Plaudono le altre associazioni
impegnate in questi anni contro lo
sfruttamento.
Ma non tutti sono d’accordo con il
sindaco. La Confederazione italiana
agricoltori si alza polemicamente dal
tavolo di concertazione convocato da
Prefettura e Comune. E qualche avvocato
comincia a impugnare la delibera.
«Per me è una misura di civiltà, e mi
dispiace per quanti continuano a ragionare
con logiche di categorie Noi non abbiamo paura di continuare
a difendere i più deboli e di perseguire
la legalità», continua Mellone.
I più deboli qui sono i 300 migranti
del “ghetto” Arene-Serrazze,
periferia di Nardò: in fila per prendere
l’acqua, i generatori di corrente per
sopperire alla mancanza di energia, a
volte sfruttati dagli stessi vicini di “baracca”.
«La provenienza cambia tutti
gli anni, adesso forse arrivano più dal
Senegal, dal Mali e dal Burkina Faso»,
precisa Gregorio Manieri, un operatore
del Progetto presidio della Caritas,
«anche se le presenze più numerose
sono quelle dal Sud Sudan, dalla Tunisia
e dal Ghana. Ce ne occupiamo dal
1997 e già allora dicevamo che andavano
cercate risposte strutturali.
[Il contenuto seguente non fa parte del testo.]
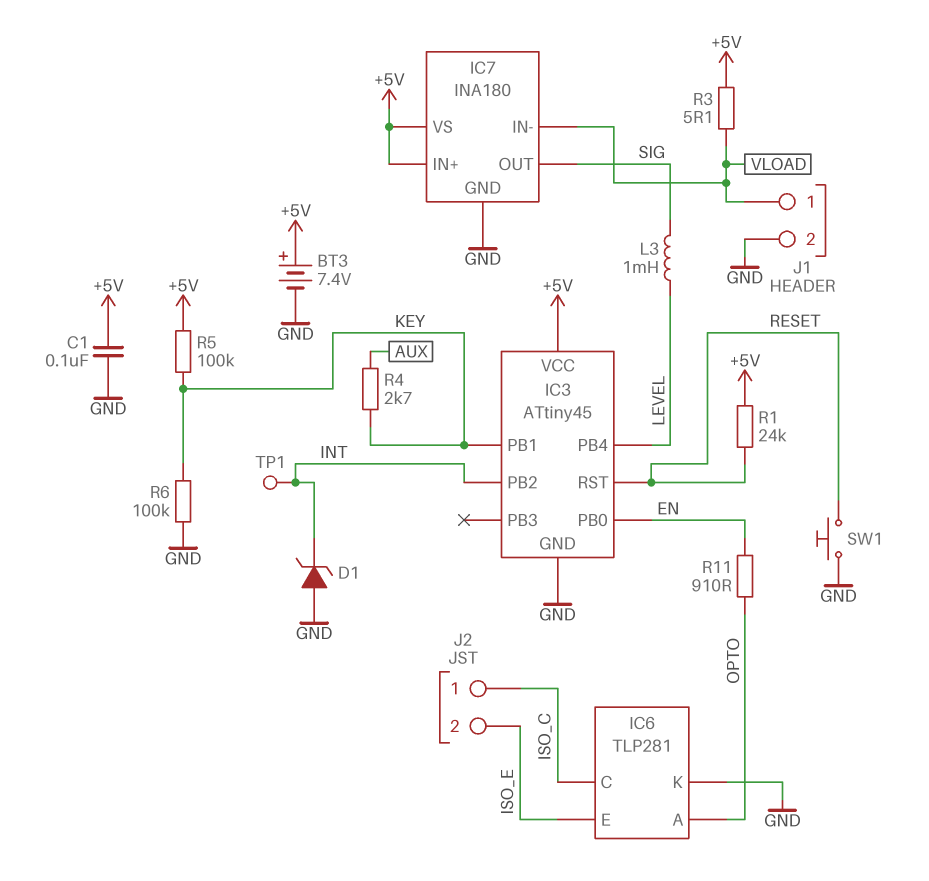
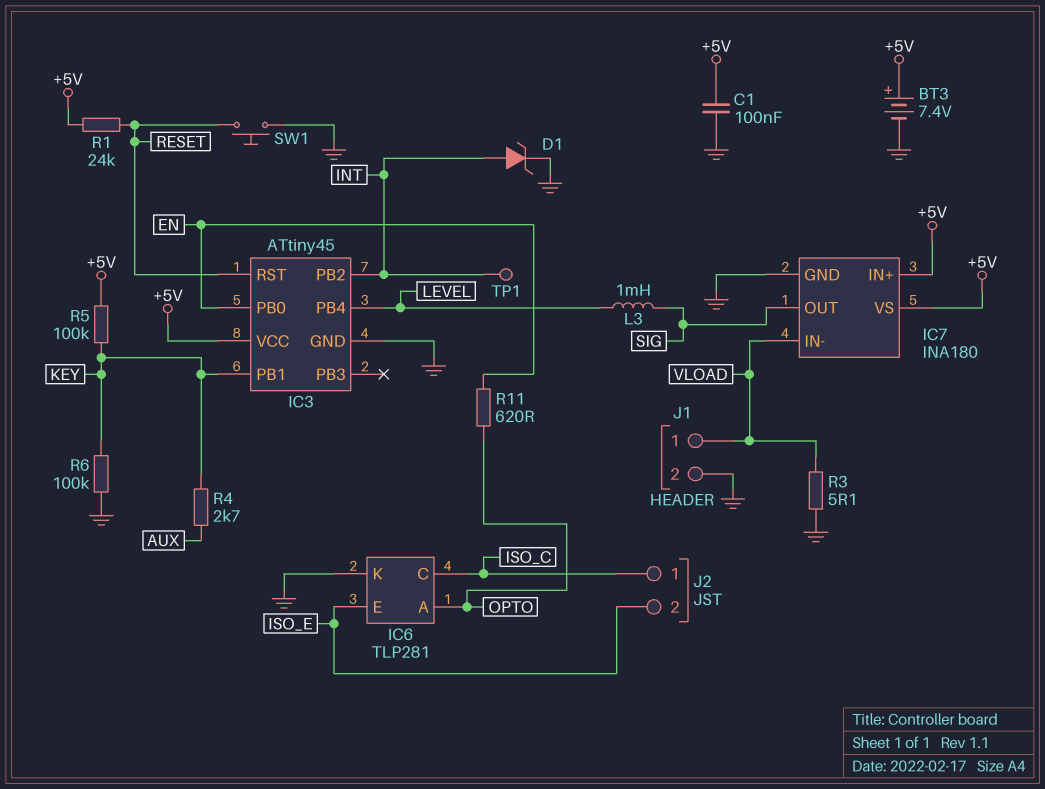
D1: zener (A GND, K INT) -> zener (A INT, K GND)
R3: 5.1 (+5V, VLOAD) -> 5.1 (GND, VLOAD)
R11: 910 (EN, OPTO) -> 620 (EN, OPTO)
Come
si fa a pensare che sia emergenza un
fenomeno che si ripresenta uguale
tutti gli anni?», commenta mentre gli
altri operatori fanno gli “ascolti”, raccolgono
cioè le storie dei migranti
per capirne necessità e bisogni.
Intanto, in mezzo agli uliveti, tra
materassi e rifiuti, Obama e Berlusconi
si inseguono allegramente. I nomi,
a questi due cagnetti che sono ormai la
loro mascotte, li hanno dati i primi arrivati.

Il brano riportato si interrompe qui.